Yeah, I was banging into that earlier today. After writing the post above I finally said "You know, I should try setting it all up the canonically correct way and see what it’s like, using
sdl2-config.cmake (as I’m one of those cmake users I mentioned)
…and it’s actually pretty great, apart from that framework issue you mention! (which I guess I could avoid by using SDL2 as a bare dylib or even just statically linking it)
I kind of wish I’d looked into how to use the cmake configuration scripts before; it likely would have saved me a bunch of time setting up my project!
@slouken I wasn’t aware they’re now requiring it, but Xcode has been giving warnings about it for a while now. To be fair, that’s how everyone was already doing it on macOS and iOS, except for SDL and a couple of others.
Honestly, I always thought it was kind of… unfortunate that SDL docs recommend projects use quoted includes instead of just
#include <SDL2/SDL.h>, since on macOS it means editing the project settings to have an include path that points inside
SDL2.framework, which is kind of gross.
use quoted includes instead of just
I don’t think this has anything to do with quoted, you could as well do
#include <SDL.h> in the usual setup.
it means editing the project settings to have an include path that points inside
SDL2.framework, which is kind of gross
Apple dictating a style of includes for crossplatform-libs (so it affects everyone) is also kinda gross
Quotes versus angle brackets in a
#include statement have very different meanings, as defined by the C/C++ language standards. Although lots of compiilers let you get away with being lax about them these days.
→ Note: I’m certain you already know everything in this post, @Daniel_Gibson; I’m just posting this for newer coders reading the topic so they don’t take the wrong idea away from the conversation. This whole post is kind of one long “and technically correct is the best kind of correct” comment, and I apologise for that in advance!
#include <header.h> is supposed to search for a file “header.h” which is included with the compiler toolchain, such as
<math.h> (and on Unix systems this has kind of expanded to include everything in /usr/include, /usr/local/include, and a couple other locations. Effectively, headers which have been ‘installed’ into system-recognised paths). These headers are supposed to be considered “owned” by the compiler toolchain.
#include “header.h” is supposed to search for a file “header.h” which is not in one of those paths, and will generally first search in the same directory as the file being (pre)processed.

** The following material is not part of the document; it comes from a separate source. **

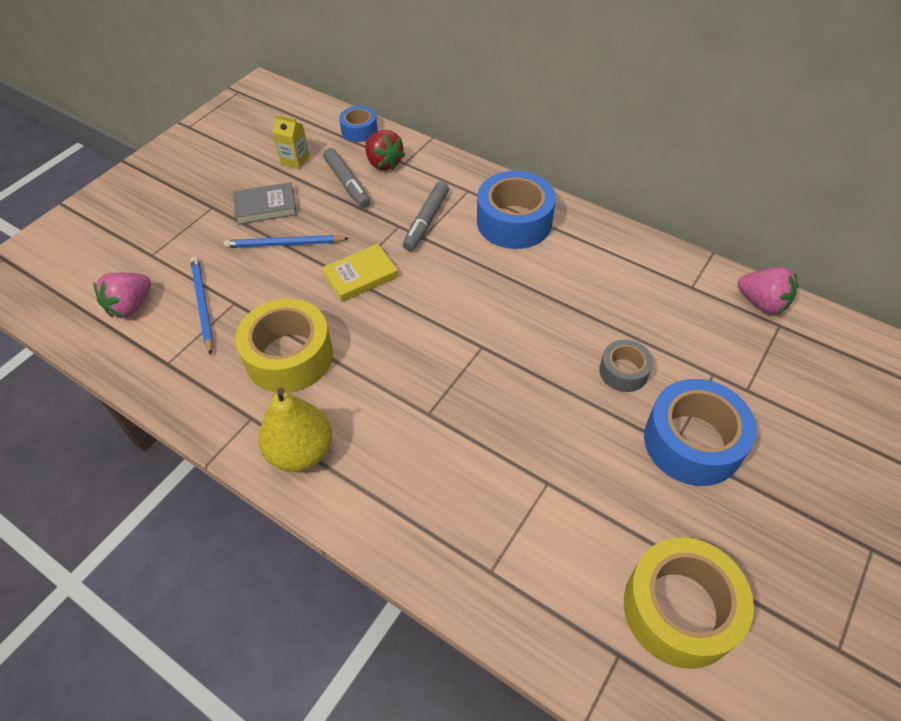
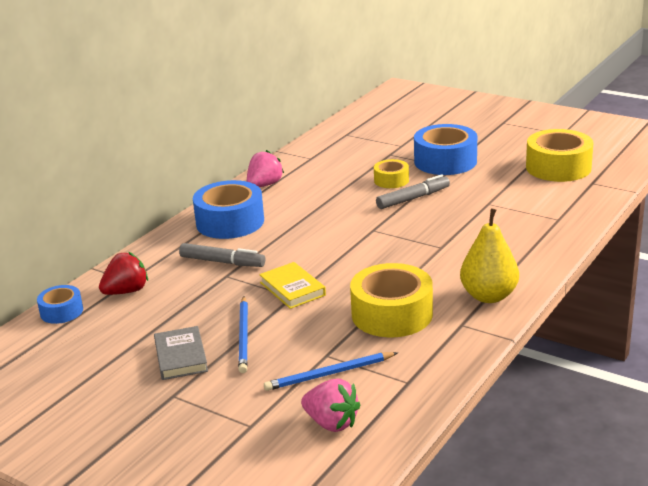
camera: 90 degrees left, 25 degrees down
(295, 160) = (102, 348): yellow carton -> none
(347, 183) = (154, 310): grey marker -> grey marker (413, 198)
(623, 371) = (391, 180): grey tape -> yellow tape
(762, 303) = (326, 138): pink strawberry -> pink strawberry (264, 185)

But with all of that said, lots of modern compilers now search everywhere for everything, and it’s only if a file with a given name exists both within the project and in somewhere in the system header search paths that it really matters. Like, if your project has a file named “stdio.h” in it, then
#include “stdio.h” will include your project’s local file, and
#include <stdio.h> will include the system one. But this permissive behaviour isn’t standard or guaranteed, it’s just what a lot of implementations happen to do at the moment.
I think the meaning is a bit different, though if I understand Source file inclusion - cppreference.com correctly, most of it is implementation-defined anyway.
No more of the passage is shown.